Sourdough Chocolate Cake
Adapted lightly from King Arthur Flour, makes one 9” x 13” cake
1 cup (241g) discard sourdough starter
1 cup (227g) milk (I used 1%)
2 cups (241g) all-purpose flour
1 1/4 cups (247g) sugar
1 cup (198g) vegetable oil
2 teaspoons vanilla extract
1 teaspoon salt
1 1/2 teaspoons baking soda
1/4 cup (21g) black cocoa powder
1/2 cup (42g) non-Dutch process cocoa powder (or a full 3/4 cup if you don’t have any black cocoa)
2 eggs
In a large bowl (it should be big enough to allow this mixture to expand quite a bit), stir together the discard sourdough starter, milk, and flour. Don’t worry if it’s perfectly smooth!

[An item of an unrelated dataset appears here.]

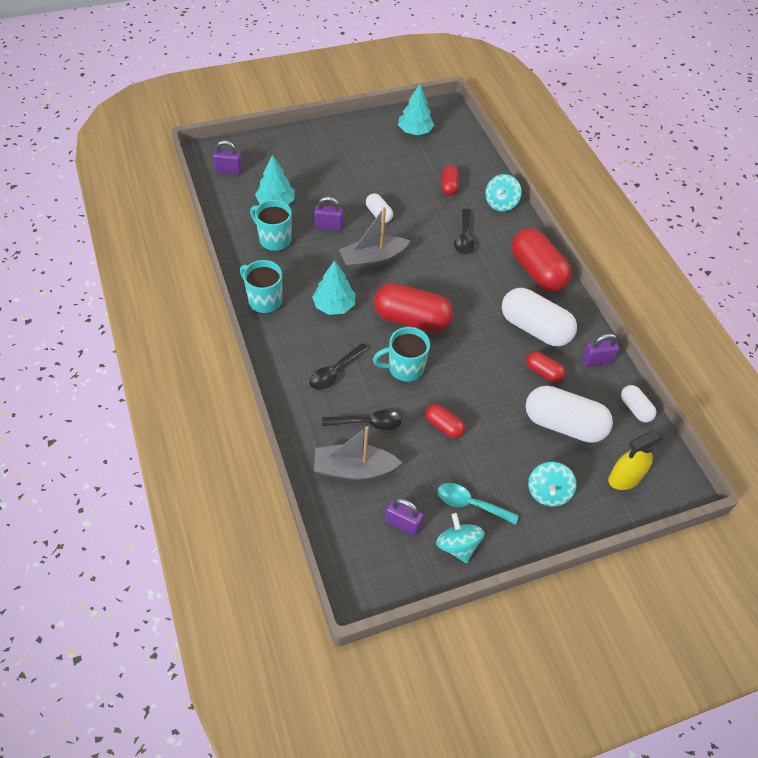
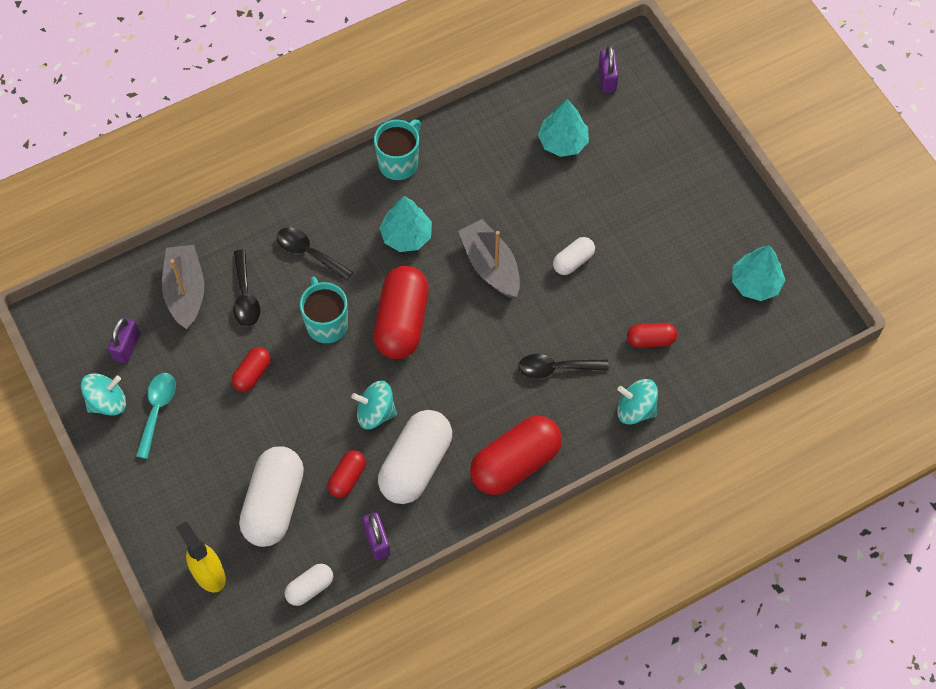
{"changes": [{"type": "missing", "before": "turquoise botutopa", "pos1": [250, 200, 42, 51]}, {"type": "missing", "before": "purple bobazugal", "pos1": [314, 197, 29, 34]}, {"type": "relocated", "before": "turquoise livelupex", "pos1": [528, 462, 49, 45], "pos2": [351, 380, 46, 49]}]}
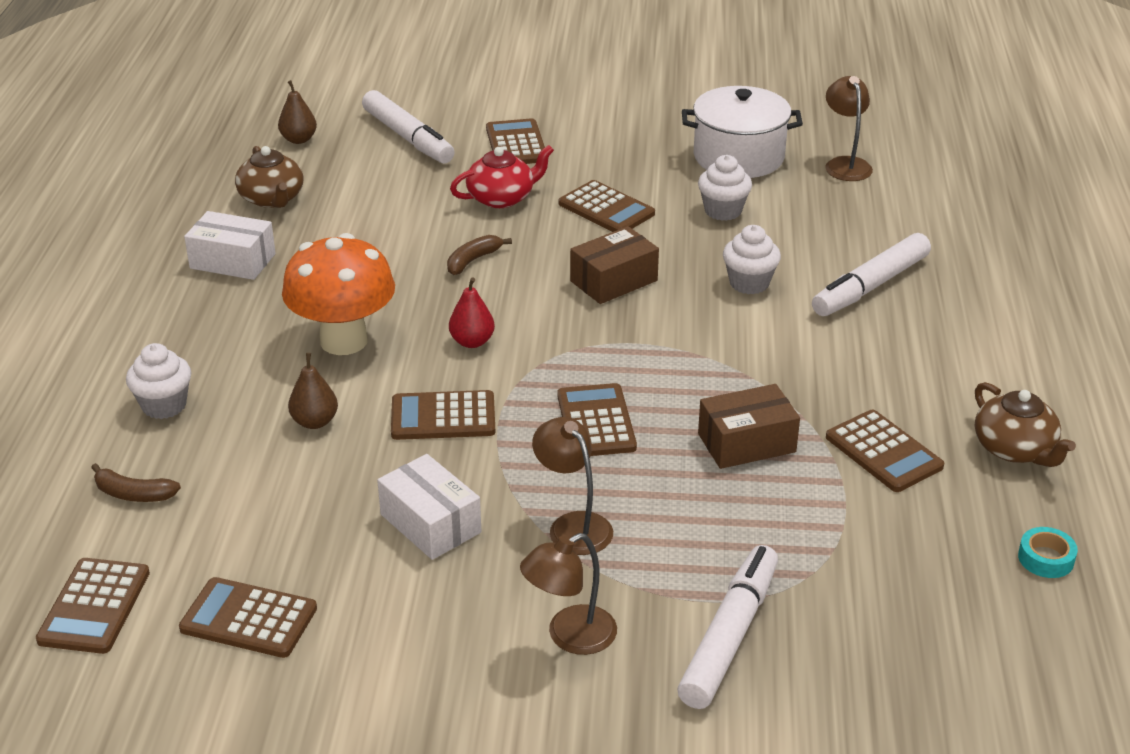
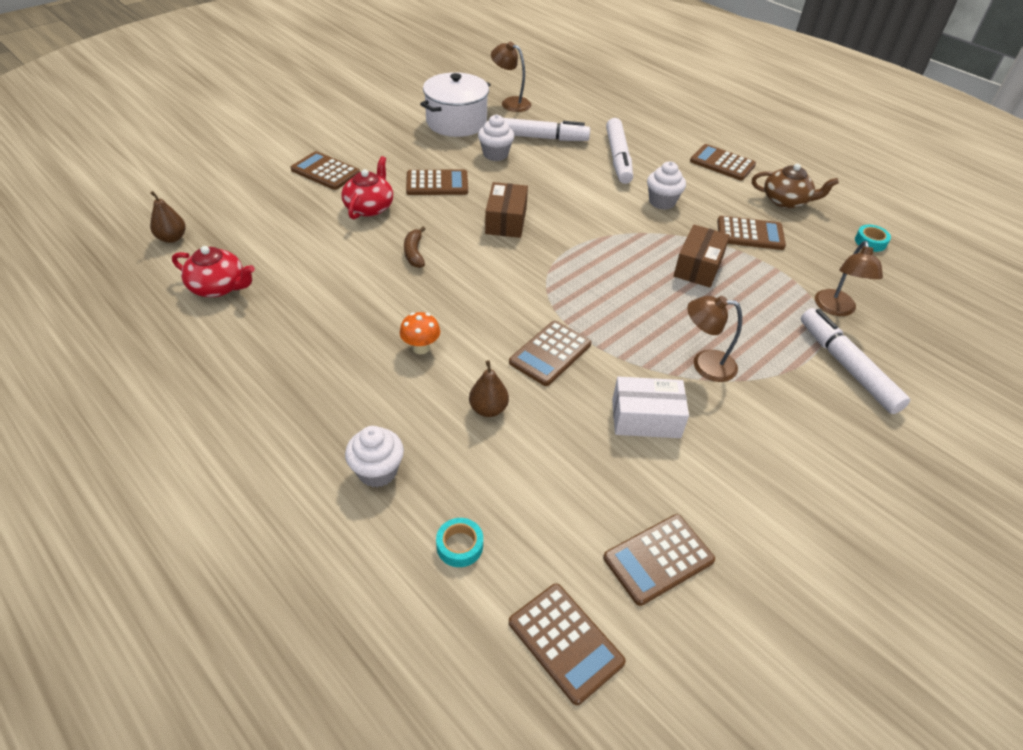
{"changes": [{"type": "exchanged", "before": "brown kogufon", "after": "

It’ll be a bit lump and that’s fine; you’ll mix it more thoroughly when you mix the batter. Cover the bowl with plastic wrap and let it sit out at room temperature for about 2 hours.
After this rest, preheat the oven to 350 degrees F. Line a 9” x 13” pan with parchment and lightly grease the parchment.
In the bowl of a stand mixer, combine the sugar, oil, vanilla, salt, baking soda, and cocoa powders and mix well.
Add the eggs, one at a time, beating well between each and scraping down the bowl as needed.
Scrape the sourdough starter mixture into the stand mixer and beat on low speed until it all comes together in a smooth batter. It helps to stop and scrape down the sides of a bowl with a spatula a few times.
Pour the batter into your pan and bake for 30 to 40 minutes. The cake is ready when the top is shiny and just barely springs back when you touch the top of it lightly—it will also begin to pull away a bit from the sides of the pan.
Remove from the oven and run a knife around the edges. Let cool before you slice and serve from the pan.